I have a question about the decision to use JSON to serialize the logs - specifically when it comes to scientific computing. Trying to use a pandas object as an argument results in Object of type DataFrame is not JSON serializable - however, had the choice been made to use YAML then this would not have been an issue.

Can you shed some light on the necessity of using JSON vs YAML for eliot's purposes - and what do you think about using YAML instead?

marwan116 commented 4 years ago

As a followup - looking at the implementation of to_file. I see to_file(output_file, encoder=EliotJSONEncoder) - would the change be as simple as creating and using "EliotYAMLEncoder" here?

itamarst commented 4 years ago

YAML doesn't magically enable Pandas DataFrames. The default Python YAML library will (de)serialize arbitrary objects, but that's insecure, at least for deserialization (the safe_* variants won't do that for that reason). So I recommend against it.

Some options:

  1. Eliot does have pluggable serializers for the JSON destination (it's how it serializes NumPy to JSON). I've already considered adding support for Pandas, so I will try to do that sometime soon.
  2. You can also plug in your own serialization system by adding a custom destination, an arbitrary function that can do anything it want with logged messages: https://eliot.readthedocs.io/en/stable/outputting/output.html#configuring-logging-output You could write one that opens a file and writes out YAML if you wish.
marwan116 commented 4 years ago

"YAML doesn't magically enable Pandas DataFrames. The default Python YAML library will (de)serialize arbitrary objects, but that's insecure, at least for deserialization (the safe_* variants won't do that for that reason). So I recommend against it."
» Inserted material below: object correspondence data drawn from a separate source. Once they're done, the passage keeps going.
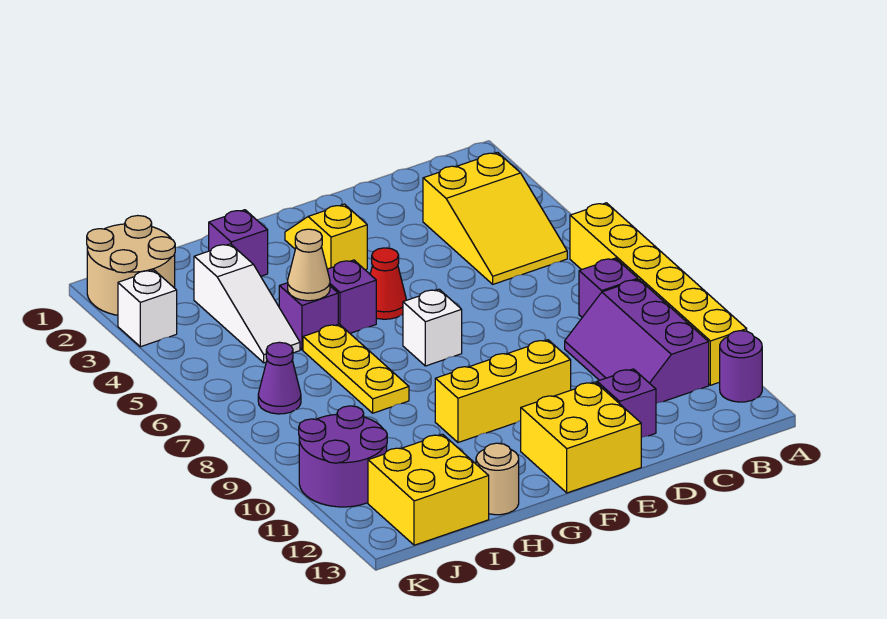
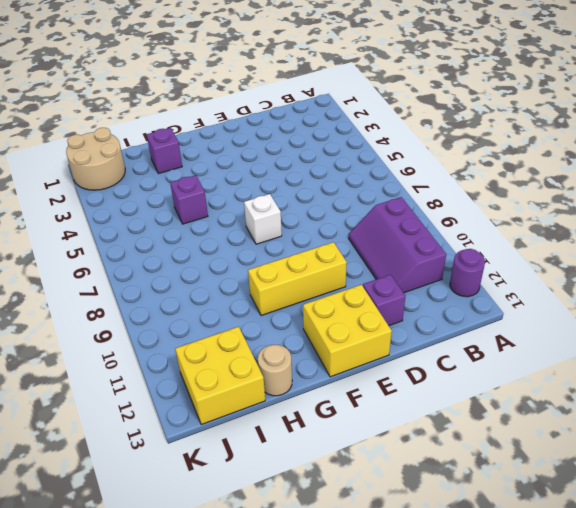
none -> yellow brick A6:A11 level 1
none -> yellow slope B3:C5 level 1 top 3
none -> purple brick B8 level 1

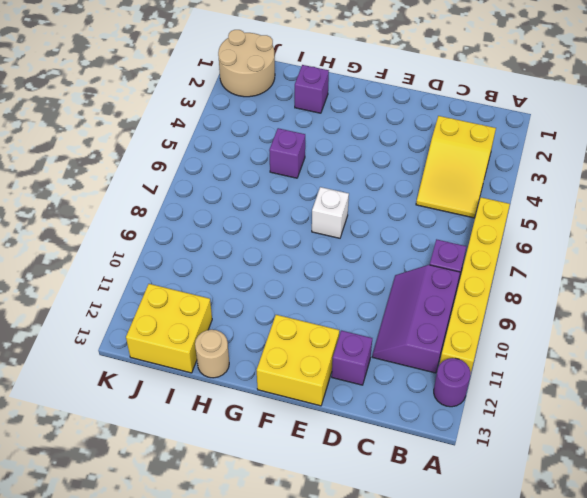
none -> yellow brick E10:G10 level 1
none -> yellow slope F2:F3 level 1 top 3
none -> red cone F5 level 1

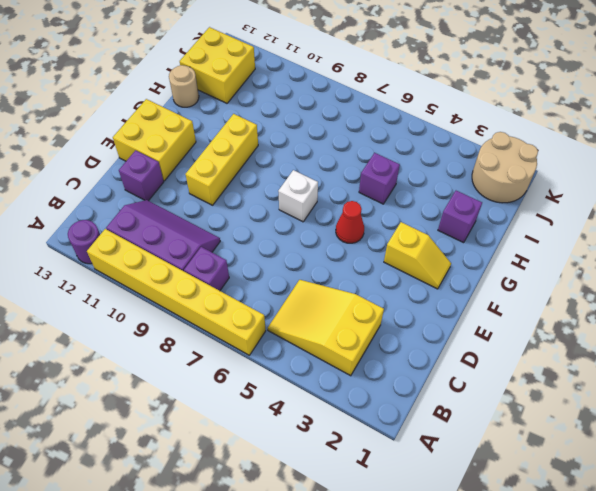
none -> purple brick G5 level 1
none -> yellow plate H6:H8 level 1
none -> white slope I3:I5 level 1 top 3

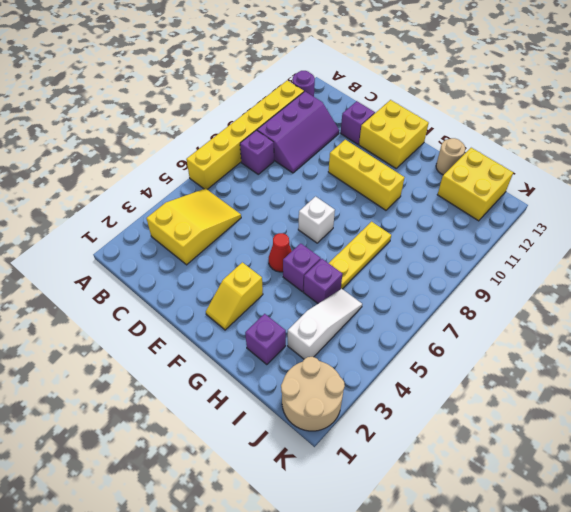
none -> purple cone J7 level 1
none -> purple round brick J10:K11 level 1
none -> white brick K3 level 1

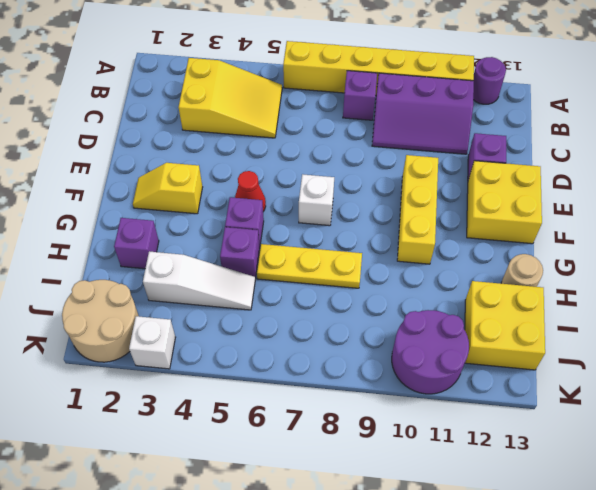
none -> purple cone J7 level 1
none -> tan cone H5 level 2

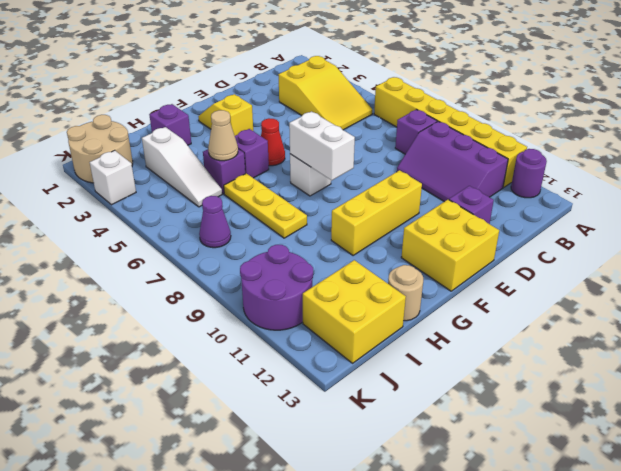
white brick F7:F8 level 2 -> none

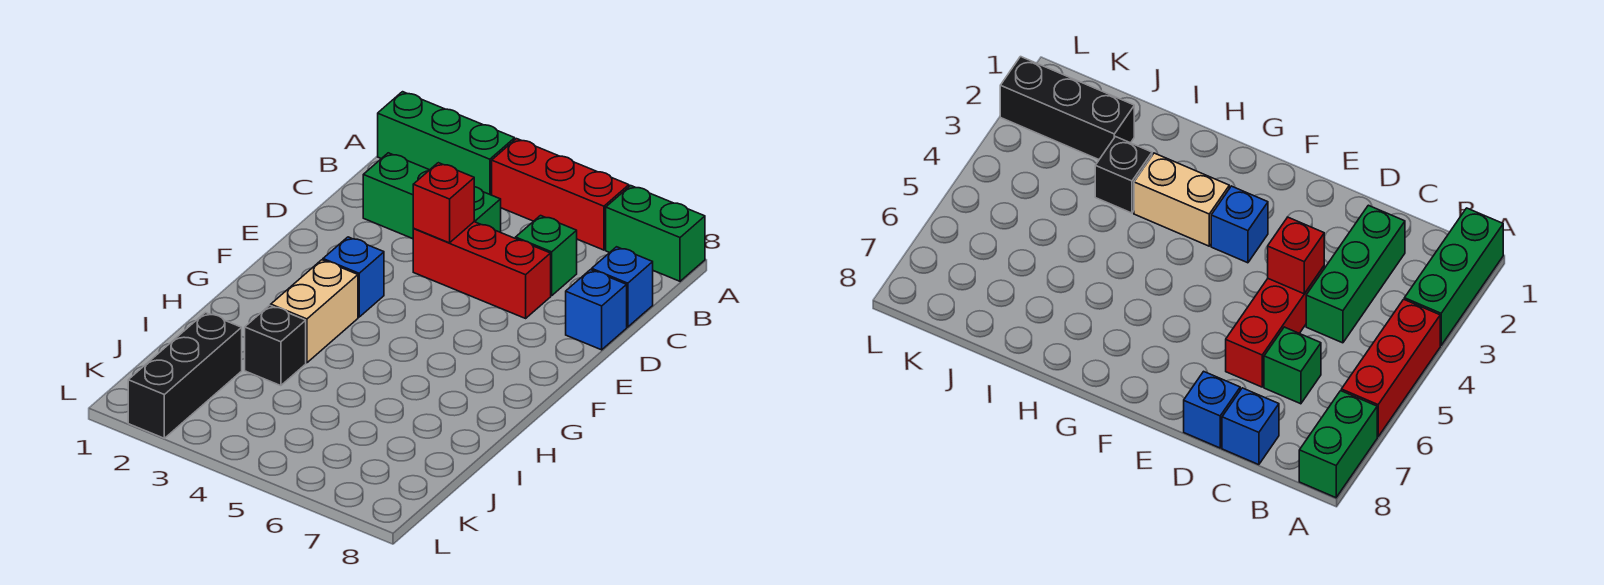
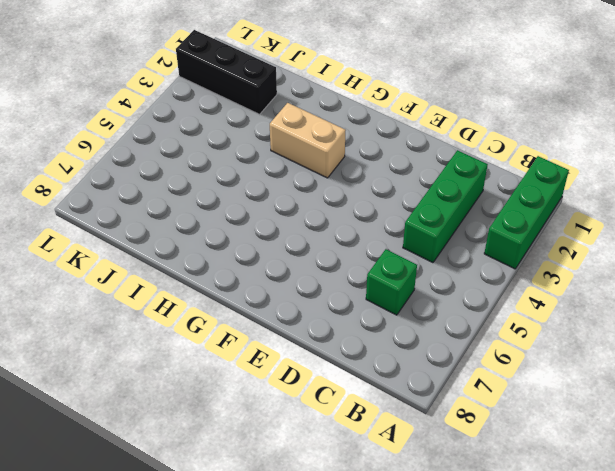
none -> red brick A4:A6 level 1
none -> green brick A7:A8 level 1
none -> blue brick C8 level 1

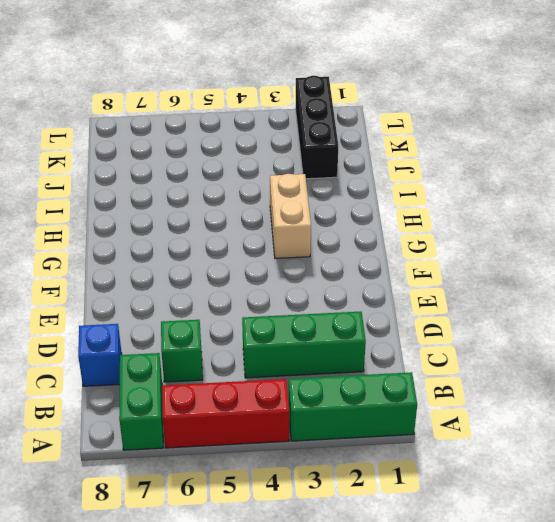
green brick A7:B7 level 1 -> green brick A7:A8 level 1
none -> red brick D4:D6 level 1
none -> blue brick D8 level 1
none -> blue brick F3 level 1

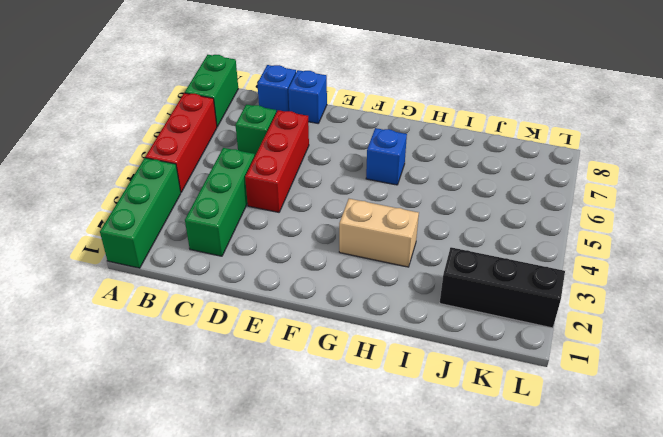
blue brick G6 level 1 -> blue brick F3 level 1
none -> black brick I3 level 1
none -> red brick D4 level 2

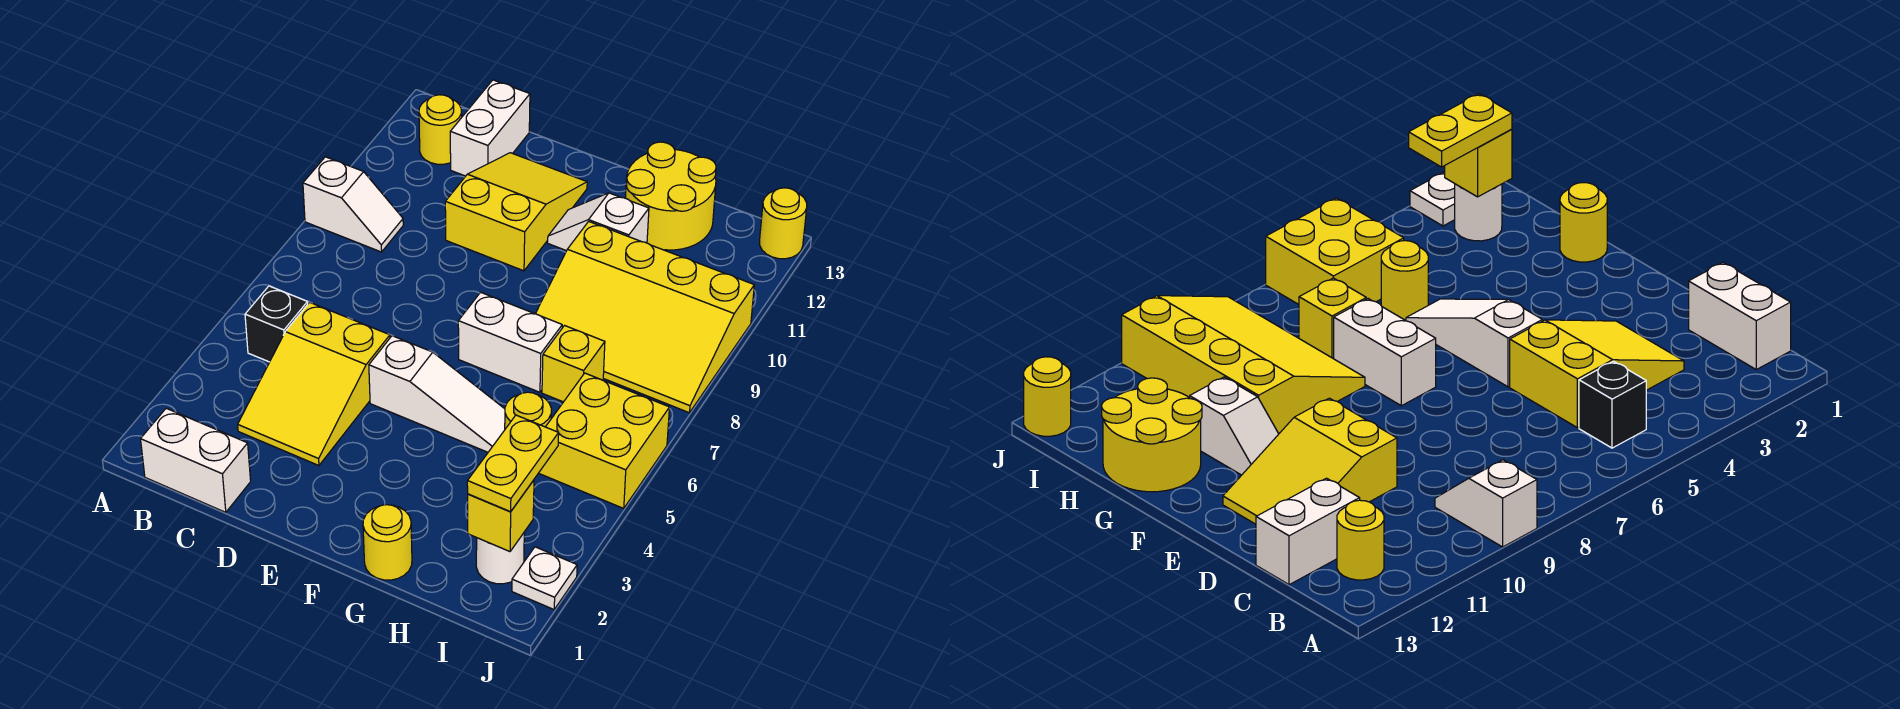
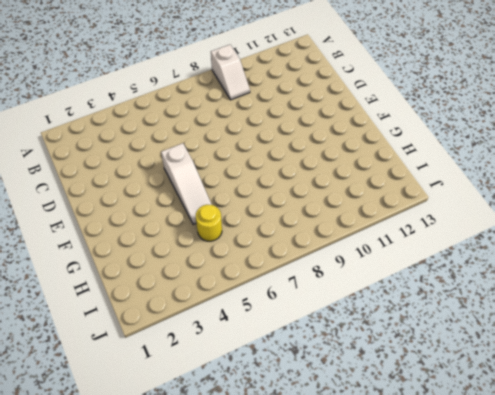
none -> white brick B1:C1 level 1
none -> black brick B5 level 1
none -> yellow round brick B12 level 1

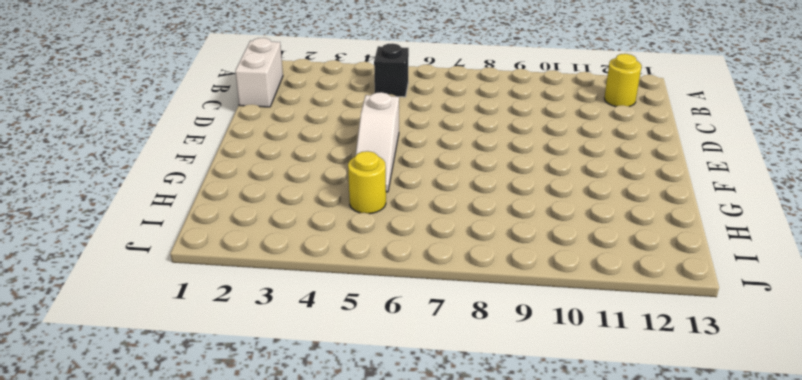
none -> white slope A9:B9 level 1 top A
none -> yellow slope C3:D5 level 1 top 5
none -> white brick C12:C13 level 1

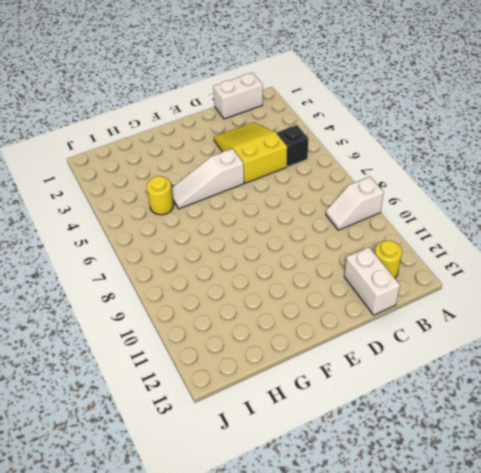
none -> yellow slope D10:E12 level 1 top 10
none -> white brick F7:G7 level 1
none -> white slope F11:G11 level 1 top G

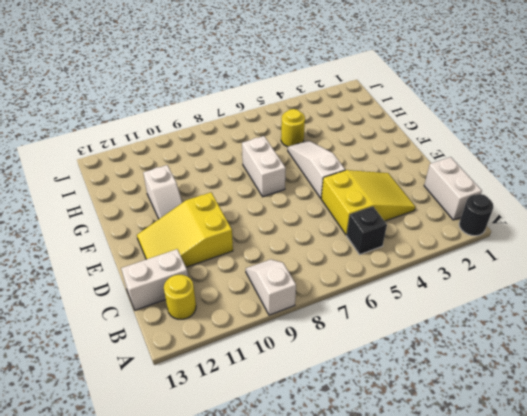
black round brick A1 level 1 -> none
none -> yellow round brick G1 level 1
none -> yellow slope G8:J10 level 1 top 10
none -> yellow round brick G12:H13 level 1

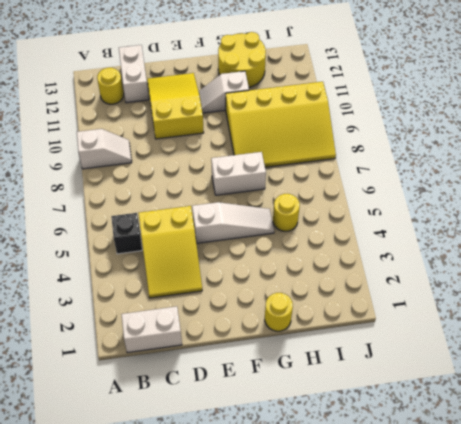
none -> yellow brick H7 level 1
none -> white round brick I2 level 1
none -> yellow brick I5:J6 level 1

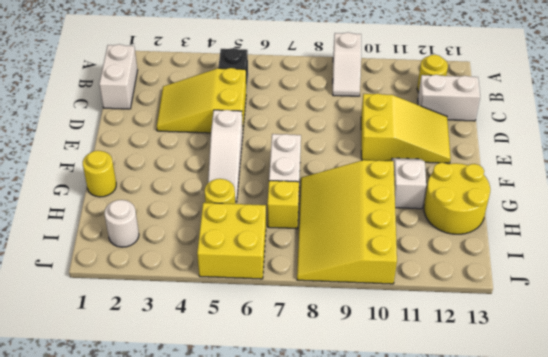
none -> white plate J2 level 1
none -> yellow round brick J13 level 1
none -> yellow brick I2 level 2

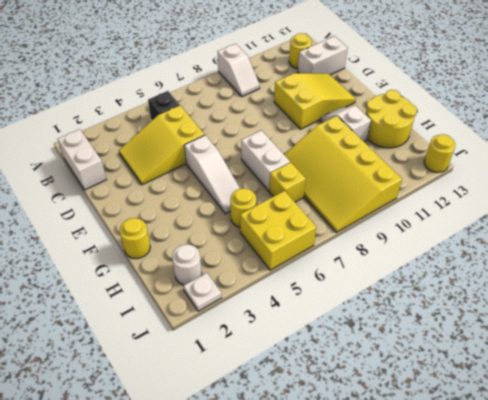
none -> yellow brick I2 level 2
none -> yellow plate I2:I3 level 3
agreed, I usually use the yamlable library to wrap any object that is meant to be serialized by yaml - however one can argue for purposes when all YAML objects are locally created by the user then this security issue is less of a concern when it comes to deserialization ...

(re:yamlable: https://smarie.github.io/python-yamlable/) most of my use-cases involving pandas: it is a class that makes use of a pandas dataframe, or extends a pandas dataframe ... )

  1. "Eliot does have pluggable serializers for the JSON destination (it's how it serializes NumPy to JSON). I've already considered adding support for Pandas, so I will try to do that sometime soon." that's great to hear

  2. "You can also plug in your own serialization system by adding a custom destination, an arbitrary function that can do anything it want with logged messages: https://eliot.readthedocs.io/en/stable/outputting/output.html#configuring-logging-output You could write one that opens a file and writes out YAML if you wish." Thank you so much for this suggestion - I will attempt to create a custom destination then

marwan116 commented 4 years ago

Sorry I recognize this is probably a question better raised on ‘eliot-tree’ but if one uses a custom destination to a yaml file - would Eliot-tree also accept a custom deserializer ?

itamarst commented 4 years ago

Not sure, it's a different maintainer. FWIW I suggest option #1 is better: it'll Just Work with eliot-tree, and it's not very hard to do. Here's what the NumPy code looks like: https://github.com/itamarst/eliot/blob/master/eliot/json.py#L15

You'd just need to add another if statement or two there that converts a DataFrame/Series to Python objects.